According to her, the foundation was launched as an awareness platform to advocate for people to check their genotype before getting married, as well as solicit funds for the majority of sickle cell patients who are financially incapacitated.

“Since, I started helping sickle cell warriors; I have not solicited for financial support until the foundation was officially launched with an official account designated for the purpose of raising funds for the warriors.

“Presently, on facebook, I cater to over 200 sickle cell warriors that I have been supporting financially. It is unfortunate that medications and treatments have increased and some of the warriors cannot afford to buy their drugs. Recently, I spent about seven hundred thousand naira, (N700, 000.00) on medications for some sickle cell warriors.

“Princess Yeti, Soro Soke on Facebook, is a platform for people to talk about their condition as sickle cell warriors. Our culture in Nigeria does not allow us to talk about our health conditions. If we cannot talk about it, how do we get help or support from the government when every sickle cell warrior is silent about it?

“Parents are ashamed to talk about their child or children who are sickle cell warriors. For me, I would rather talk about it probably because of my exposure. The Soro soke platform has empowered many sickle cell warriors to break the silence. Sickle cell is deadly and that is why we are advocating for proper genotype checks to be carried out. The pains that come with the sickle cell cannot be quantified.

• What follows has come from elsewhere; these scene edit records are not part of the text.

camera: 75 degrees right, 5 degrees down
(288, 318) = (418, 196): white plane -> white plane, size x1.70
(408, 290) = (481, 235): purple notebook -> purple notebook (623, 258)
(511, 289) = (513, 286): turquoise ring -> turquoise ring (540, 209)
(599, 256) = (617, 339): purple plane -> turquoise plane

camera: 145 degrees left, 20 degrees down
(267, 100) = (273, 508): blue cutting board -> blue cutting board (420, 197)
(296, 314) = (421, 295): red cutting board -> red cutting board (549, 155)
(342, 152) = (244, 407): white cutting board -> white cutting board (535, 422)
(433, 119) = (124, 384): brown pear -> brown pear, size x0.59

“I am not only soliciting for financial assistance but ensuring compliance. I will ensure transparency and accountability. The foundation is about giving back life. I celebrated my 50th birthday with the launch of the Rachel Guobadia Inneh Foundation. I know what it is, not to have money to pay hospital bills, I know what it is not to be able to buy drugs or pay for cotton wool in a Nigerian hospital and it is sad.

“I have been helping sickle cell warriors for the past fifteen years and what inspired me to take on the responsibility of catering for sickle cell warriors was because of what my mother encountered when she was taking care of me as a sickle cell patient.

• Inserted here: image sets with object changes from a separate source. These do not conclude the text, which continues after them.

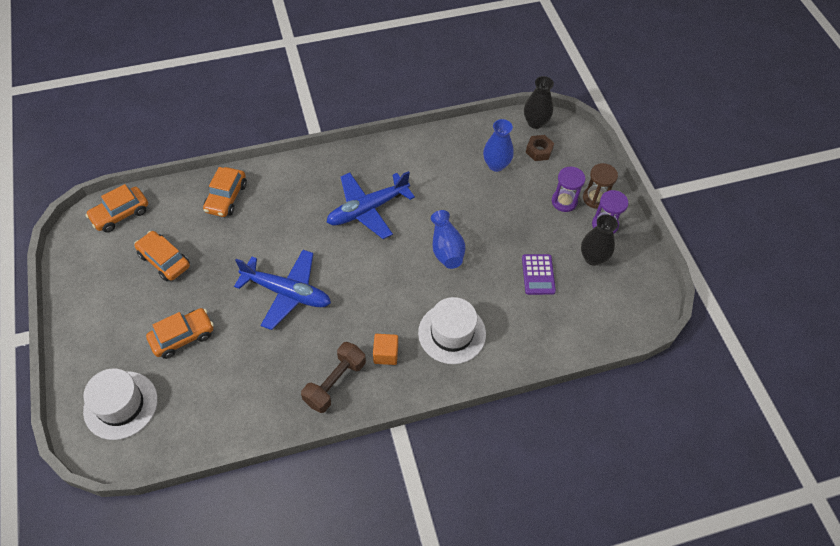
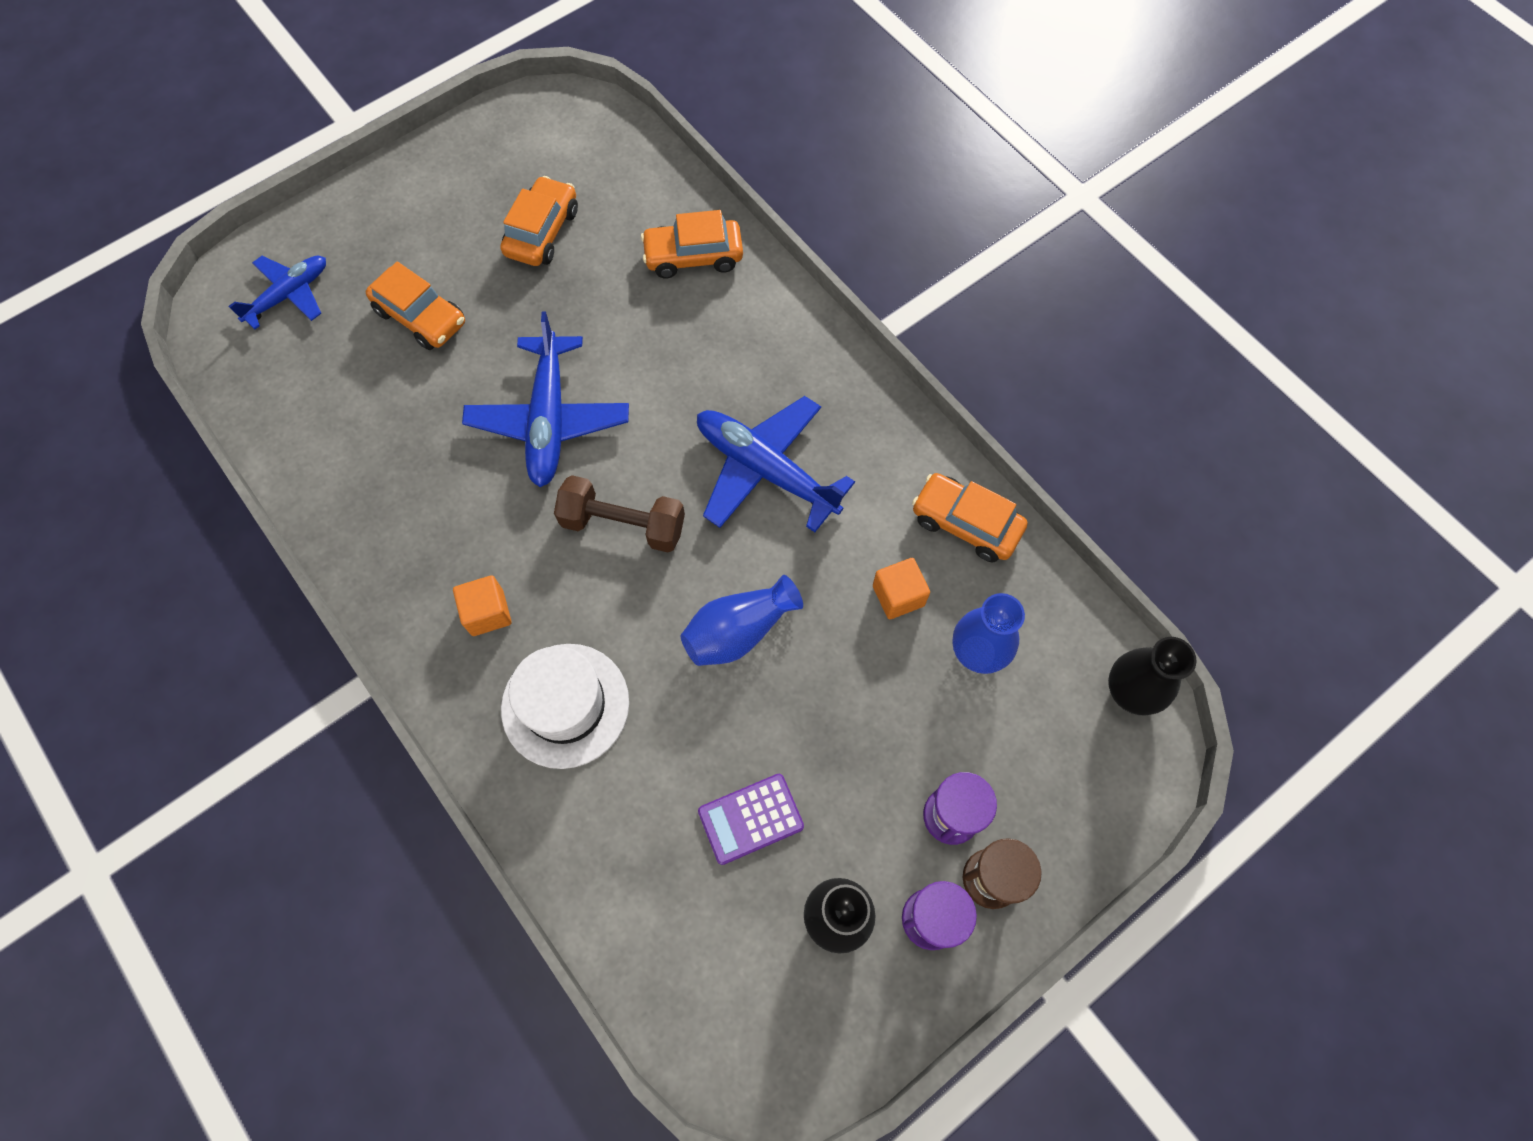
camera: 70 degrees right, 10 degrees up
(120, 214) = (600, 139): orange car -> orange car (966, 523)
(121, 405) = (289, 295): white hat -> blue plane
(335, 383) = (410, 557): brown dumbbell -> brown dumbbell (623, 524)
(457, 182) = (898, 596): none -> orange cube
(539, 151) = (1057, 723): brown nut -> none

“My mother sold most of her belongings to take care of me. So, when I grew up, it became a duty for me to take care of sickle cell warriors.

“When I was in the UK, I decided to help sickle cell warriors. Every year, I come to my hometown in Edo State, Nigeria to help the sickle cell warriors.

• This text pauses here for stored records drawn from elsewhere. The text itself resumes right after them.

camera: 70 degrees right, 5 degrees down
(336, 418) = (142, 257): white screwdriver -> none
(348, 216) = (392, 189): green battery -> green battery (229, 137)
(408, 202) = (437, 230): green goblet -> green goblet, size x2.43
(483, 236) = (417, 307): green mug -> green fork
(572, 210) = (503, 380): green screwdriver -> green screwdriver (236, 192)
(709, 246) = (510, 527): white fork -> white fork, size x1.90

“For me, raising my children by myself was a journey. When I was in the hospital, my children were worried if I would ever come back. And that was where I got all the support systems from. It has been a long road less traveled but with my faith in God, I am still alive. I am a mother of two. My 23 year old boys are not sickle cell patients.

“Every day is a blessing for me. For every sickle cell warrior that I represent, every day is a blessing. Every day, I observe my one hour of praise and worship. And as long as I am still alive, I will continue to talk about sickle cell, raise awareness and ensure that more people are equipped with the right and appropriate information”, she added.

One of the survivors in attendance, Funmilayo Ibidapo, who is a senior nurse at State Specialist Hospital, Ikere Ekiti, said, “I knew Rachel through social media (Facebook) she inspires me through her discussions on sickle cell and challenges. People are ashamed to talk about sickle cell but Rachel makes it easy by bringing out herself to talk about her condition as a survivor.

“I am charging sickle cell patients to speak out just like Rachel is coming out to speak about herself. Speaking out will enable the government and international organisations to put efforts into the research on the cure for sickle cell.

“I have joined in the advocacy against sickle cell. I am using Facebook, Tiktok to reach out to the larger communities and whenever I have interactions with patients, I speak on the need to deal with sickle cell.

“I also speak on the need for people to know their genotype before getting married. Gone are the times where people would not bother to know their genotype before marriage. They should know that AS and AS should not marry themselves, or AS and SS should not marry themselves.

“Nigerian government should put policies that would ensure that people who are AS and AS or SS and AS do not marry themselves”, she said.

One of the partners, Solape Fagbemi, who is also a friend to Rachel said, “It is important to note that everybody needs a community around. It is not only for the management of sickle cell. Community engagement is limitless and it is important that we bear our burdens.

“I will charge sickle cell warriors not to give up. They should live a little because there are lots of things they can do for themselves as warriors. They should fight the battle and reach out when there is need for it. The foundation is ready to support with evidences to back their claims”, she assured.